You may wish to contact the Wildlife Licensing Unit on 08456014523 or email: wildlife@naturalengland.org.uk for further information (please state your county).

For more information please see the Related Information.


Answer

Lambs taken by foxes may have died of natural causes prior to being scavenged – it is worth trying to check this out before expending a lot of effort on control. There is a range of options to limit fox damage. Contact the Wildlife Licensing Unit on 020 8026 1089 or email: wildlife@naturalengland.org.uk and please state your county.

For more information please see the Related Information.


Answer

Fox hunting is illegal, it was banned by the Hunting Act 2004 in England and Wales and the Protection of Wild Mammals (Scotland) Act 2002.

There are exemptions in the Hunting Act to allow certain types of pest control, please see the link in 'related information' for details.

Hunts in England and Wales invented the activity of trail hunting after the hunting ban came into force. This is a non-lethal sport where the hunt follows a pre-laid trail rather than chasing a fox.

If you believe a hunt is using trail hunting as a cover for illegal hunting, this can be reported to your local police force.
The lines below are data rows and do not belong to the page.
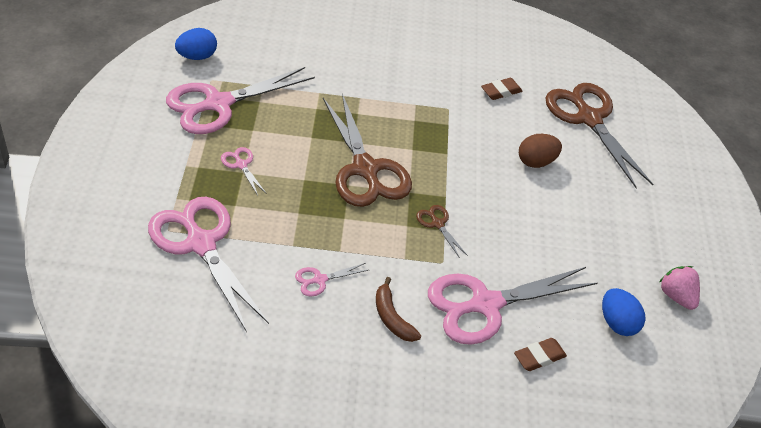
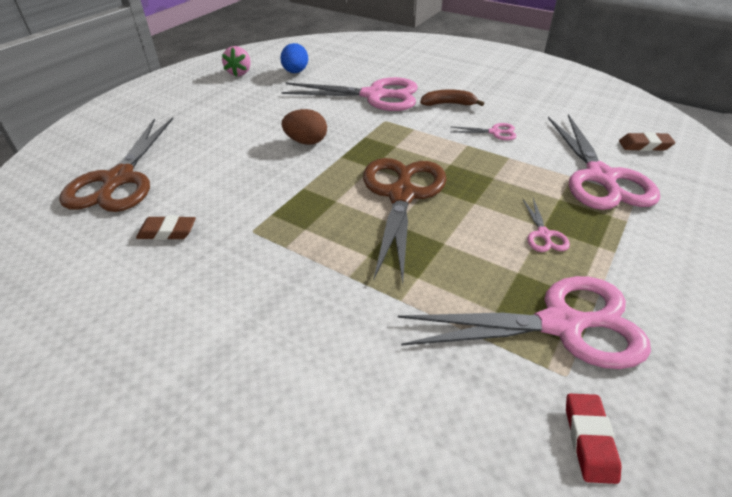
camera: 145 degrees left, 5 degrees down
(197, 56) = (589, 440): blue egg -> red eraser
(392, 317) = (449, 104): brown banana -> brown banana turned 90 degrees counterclockwise
(437, 224) = (367, 141): brown scissors -> none
(536, 162) = (225, 159): brown egg -> brown egg (306, 142)
(539, 357) = (363, 71): brown eraser -> brown eraser (644, 145)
Some police forces also have an online wildlife crime reporting form.

If an illegal hunt happens on public land, you may wish to raise a formal complaint. Hunts may only use Forestry Commission or MOD land under a strict licence. Breaching that licence can mean the hunt are no longer allowed to use that land. Similarly, charitable bodies such as the National Trust, Woodland Trust or local charitable trusts or parish councils will take a dim view of law breaking on their land and may remove any 'sporting rights' they have given the hunt.


Answer

In general, wildlife crime is any action that contravenes current legislation governing the protection of the UK's wild animals and plants and includes:

  • Hare coursing.
  • Deer poaching.
  • Fish poaching.
  • Badger persecution – including baiting, snaring, shooting, and disturbance of setts.
  • Bat persecution.
  • Egg theft / collection.
  • Bird of Prey persecution – through poisoning, trapping, shooting, disturbance of nest and/or theft of chicks.
  • Trading in ivory, tortoises, rhino horn and other protected species covered by CITES (Convention on International Trade in Endangered Species) including caviar, Traditional Chinese Medicines, and orchids).
  • Non registration of certain birds and animals that require licensing through DEFRA / Animal Health if kept in captivity or sold.

Wildlife crime can be reported to your local police force via the 101 non-emergency number. Each police force has a dedicated wildlife officer / team, who investigates wildlife crime.